Breakpad/Status Meetings/2016-08-03
From MozillaWiki
< Breakpad | Status Meetings
« previous meeting — index – next week » create?
Contents
- 1 Meeting Info
- 2 Operations Updates
- 3 Project Updates
- 4 Major Projects
- 4.1 Migrating off of persona
- 4.2 Sending public data to parquet for reading from spark/re:dash
- 4.3 Symbols service refactoring (snappy, somewhat tangental to us)
- 4.4 Signature generation across crash reporters
- 4.5 Splitting out collector
- 4.6 Collecting client-side JavaScript errors
- 4.7 Handling more PII data in crashes
- 4.8 Sending stacks for all crashes from the client
- 4.9 Replacing FTPscraper
- 5 other business
- 6 Travel, etc
- 7 Links
Meeting Info
Breakpad status meetings occur on Wed at 10:00am Pacific Time.
Conference numbers:
Vidyo: Stability 650-903-0800 x92 conf 98200# 800-707-2533 (pin 369) conf 98200#
IRC backchannel: #breakpad
Mountain View: Dancing Baby (3rd floor)
Operations Updates
- focused on "not being on fire"
- seems to be going well
- root cause of last weeks issues
- configuration mismatch with the rest of the cluster
- puppet missed putting the .yaml file in there
- they defaulted to 2GB and when they exhausted themselves everything went to hell
- we initially suspected that it was retention related
- debated but didn't land a change that would lower retention temporarily
- new pingdom accounts coming if you have one already
- monitoring of ES
- Jason has been helping us to figure out our ES config and make it more robust
- JP has new monitoring agent
- we expect to have new, aggressive alerts
- super search errors are checked in webapp health check
- should catch individual shard failures
- shard failures break pingdom and sentry now
- jp will own a plan for failure
- python upgrade
- on the horizon
- JP wants a stable stage and prod before he does it
- let's do it this week, shortly after our next ship to prod
Project Updates
- Socorro::Middleware component to Graveyard
- aiming to reduce to ::infra ::general ::webapp
- https://bugzilla.mozilla.org/show_bug.cgi?id=1291808
- Monitoring/healthcheck now checks for ES shards errors. In prod. Every minute.
- Home page AJAX code now cached! Yay faster home page.

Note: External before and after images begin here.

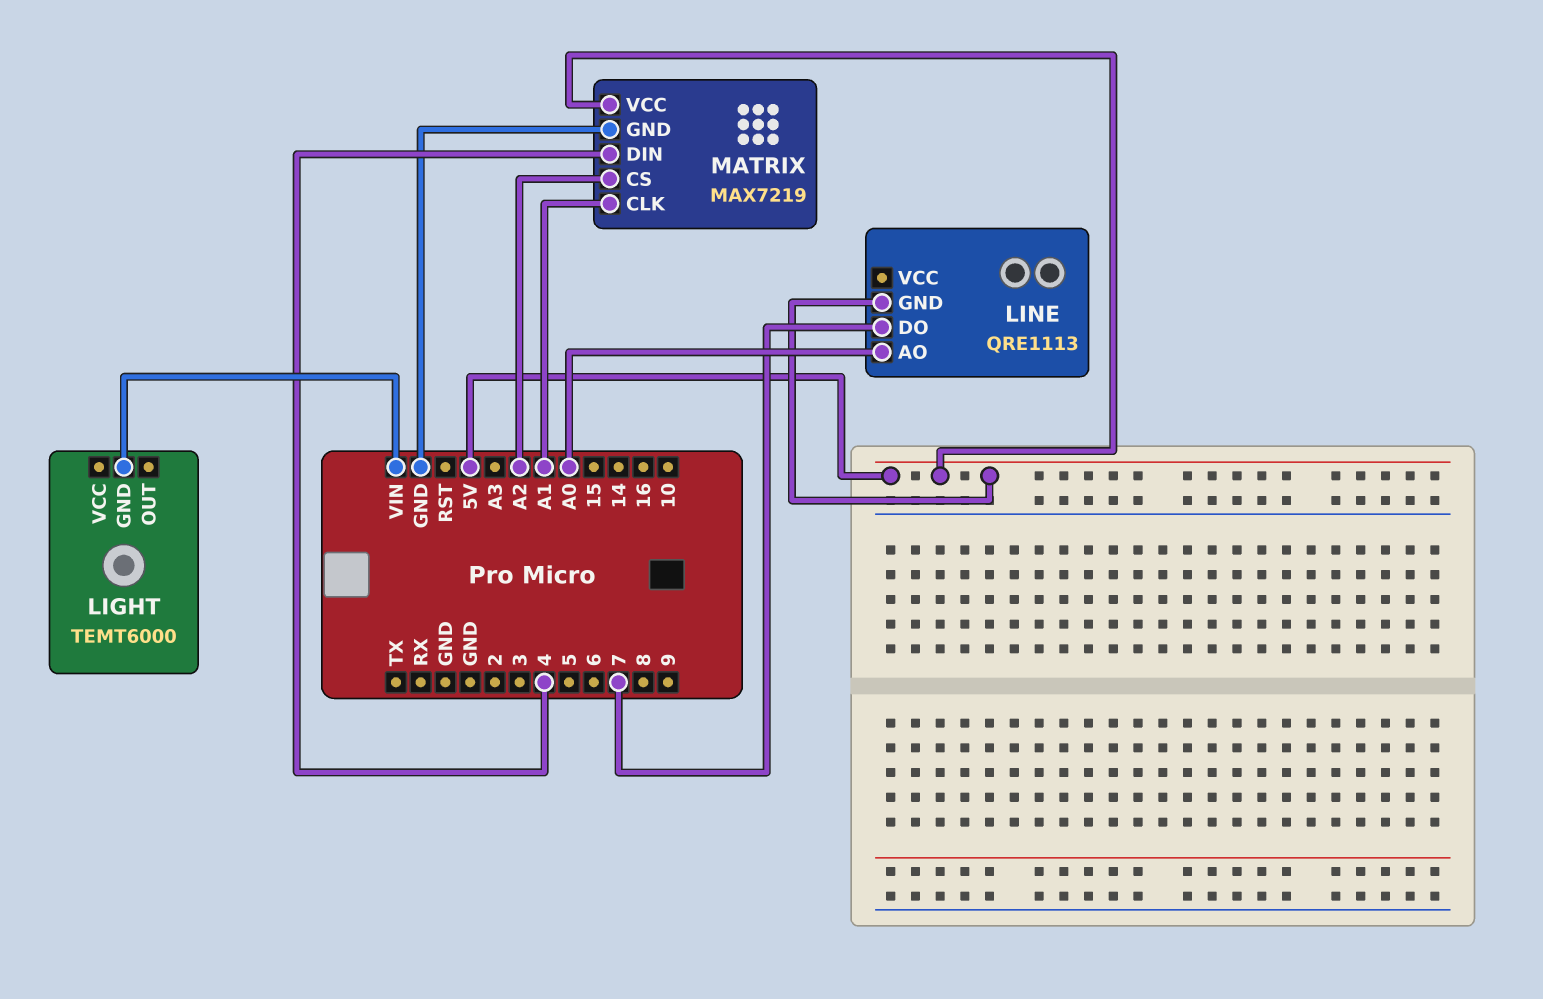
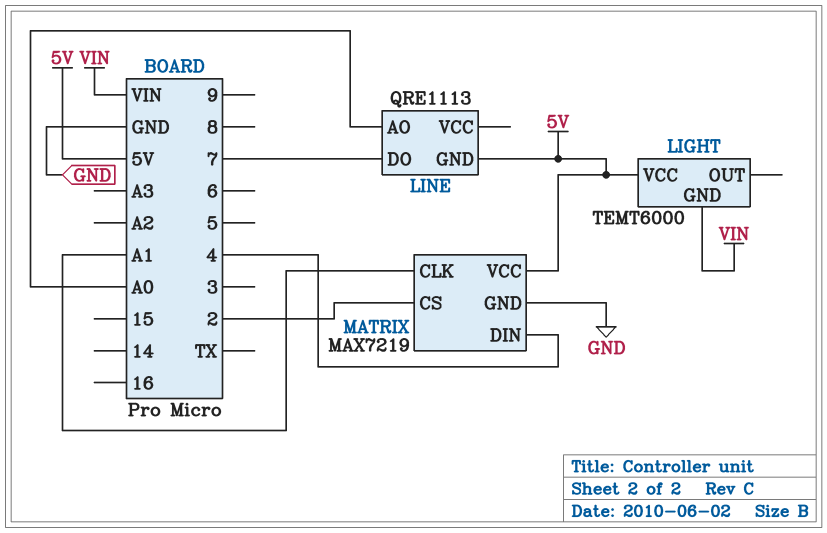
LIGHT pin VCC: none -> 5V
MATRIX pin CS: A2 -> 2

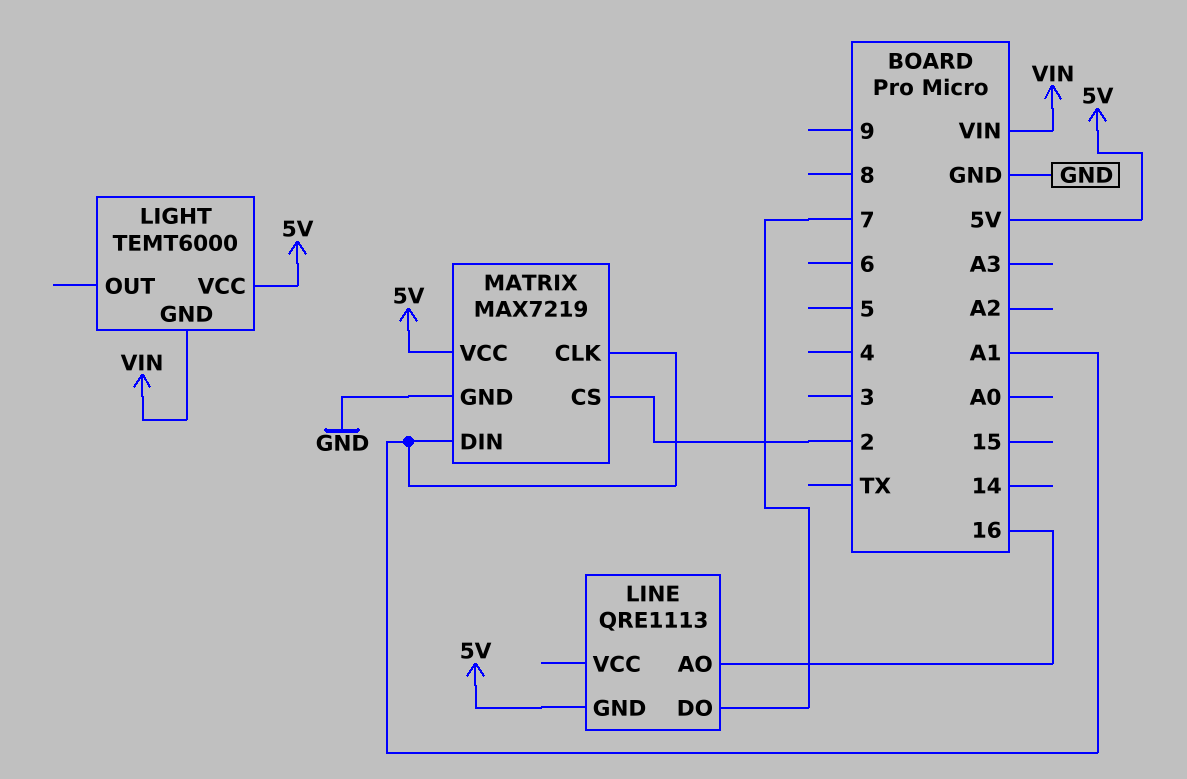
LINE pin AO: A0 -> 16
MATRIX pin DIN: 4 -> A1

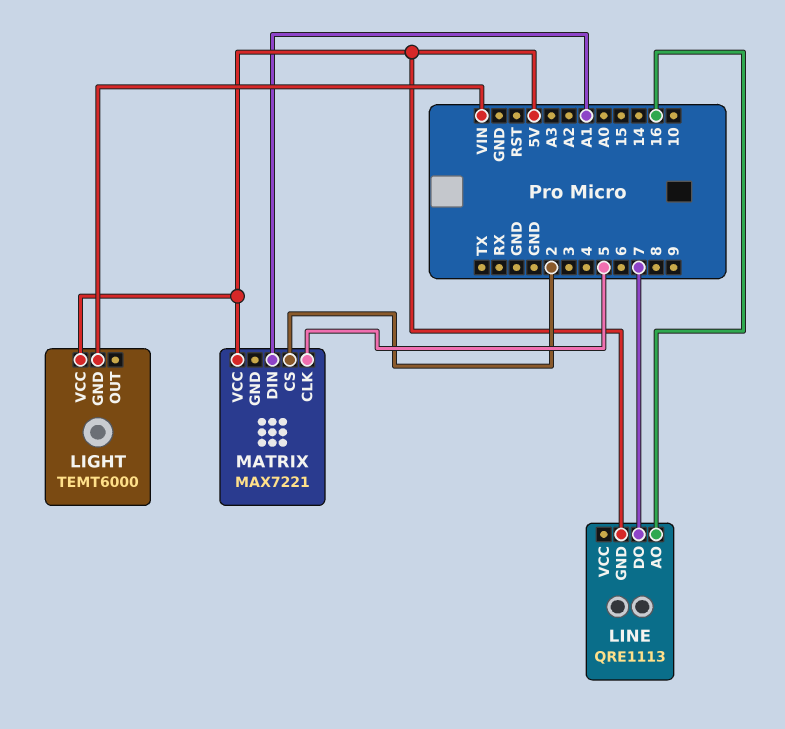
MATRIX: MAX7219 -> MAX7221
MATRIX pin CLK: A1 -> 5
MATRIX pin GND: GND -> none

- in the ES fire there was talk of a spike among release drivers
- laura was saying we needed to be stable so they could investigate
- api now has cache headers
- webapp is using them now, improved perf
- google auth is getting ready to go out
- we see an error on stage that we cannot reproduce
- we suspect its security scanner tools, benign
- one more fix going out and then we're ready for prod
Deployment Triage
PR Triage
Major Projects
Migrating off of persona
- Deployed in stage
- emails will be sent as soon as we put this in prod
- also need to execute the migration for aliases https://bugzilla.mozilla.org/show_bug.cgi?id=1287548
- lonnen will migrate to clonnen, etc, gauth doesn't support aliases
Sending public data to parquet for reading from spark/re:dash
- Adrian and Peter has prototype to add another crash storage that sends to S3
- Mark's awareness of reprocessing (aka. primary keys)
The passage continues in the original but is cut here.